REVIEW: Moon Over Soho by Ben Aaronovitch (DC Peter Grant #2)

Series: DC Peter Grant

Book Number: 2

Read this book for: dry humour, accurate police procedures, supernatural/magical/fantasy elements, action, London and its history

Quick Review: A bridging book in this fantastic series but still a fun and intriguing story.

***

DC Peter Grant – young constable and apprentice wizard – has his hands full with a few strange happenings, from a mysterious creature preying on unsuspecting men to the mysterious death of a part-time jazz musician that bears a strange magical signature. When he discovers a pattern of strangely high mortality rates of Soho jazz musicians, he begins to believe something sinister is at work. He never dreams he might be putting his own family in danger…

MOON OVER SOHO is the second of Ben Aaronovitch’s Peter Grant novels, following the opening RIVERS OF LONDON (also published as MIDNIGHT RIOT). If you are interested in starting this series, this is absolutely one you have to start at the beginning. Not only do you have references in subsequent novels to prior events, but there is also very little that is explained repeatedly, nor are characters re-introduced. However, reading the entire series will not take long, as the novels are fairly quick, fun reads.

In fact, these books are so closely linked together that one of the opening incidents of the plot of this novel actually takes place at the very end of RIVERS OF LONDON. If you don’t remember it, it would be worth picking up the last chapter again, because otherwise it is a bit hard to follow.

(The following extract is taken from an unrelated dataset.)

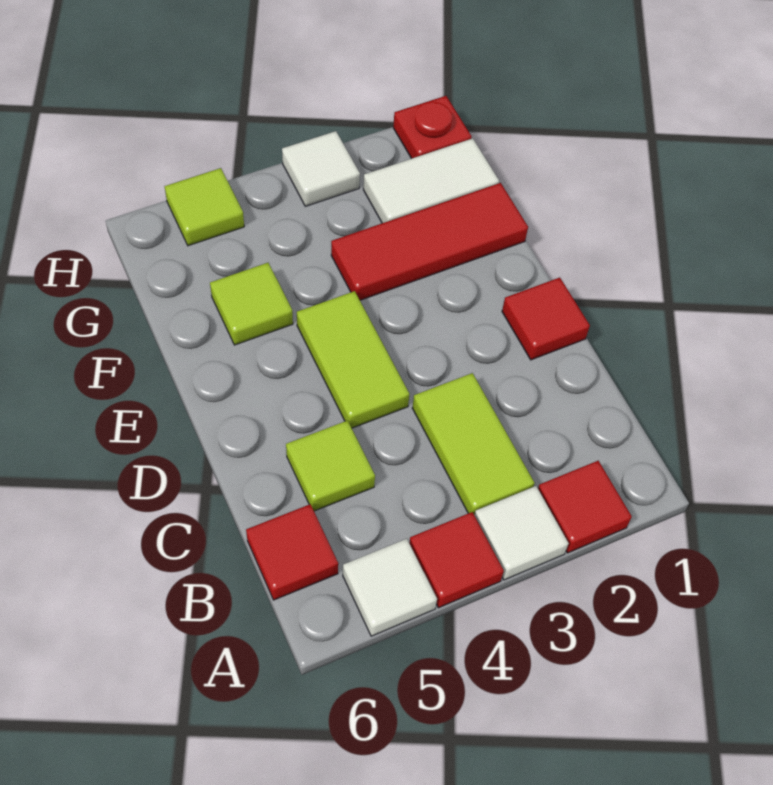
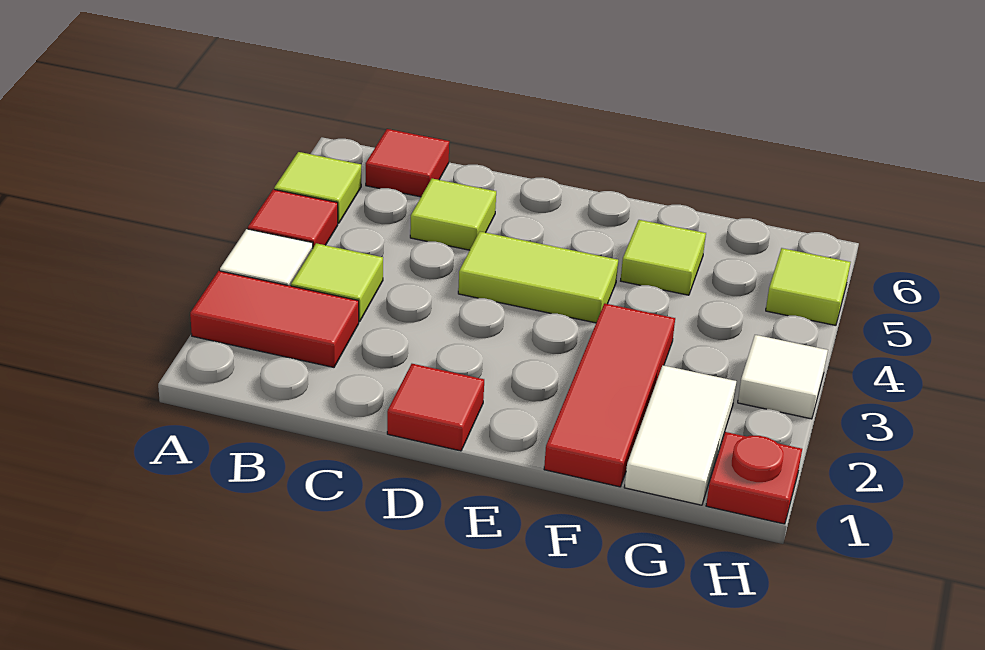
red tile A2 level 1 -> red tile A2:B2 level 1
white tile A5 level 1 -> lime tile A5 level 1
lime tile B3:C3 level 1 -> lime tile B3 level 1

Actually, there are about three different investigations in this novel, but they tend to blend together a bit confusingly. I found myself occasionally just following along but not entirely sure which investigation Peter was working on. However, the investigations themselves are interesting, if not particularly detailed. They blend together satisfyingly, and the end resolves nicely, while setting up for the rest of the series.

While MOON OVER SOHO is very much a bridging book, it is still entertaining on its own, and well worth the read for the setup for the rest of the series.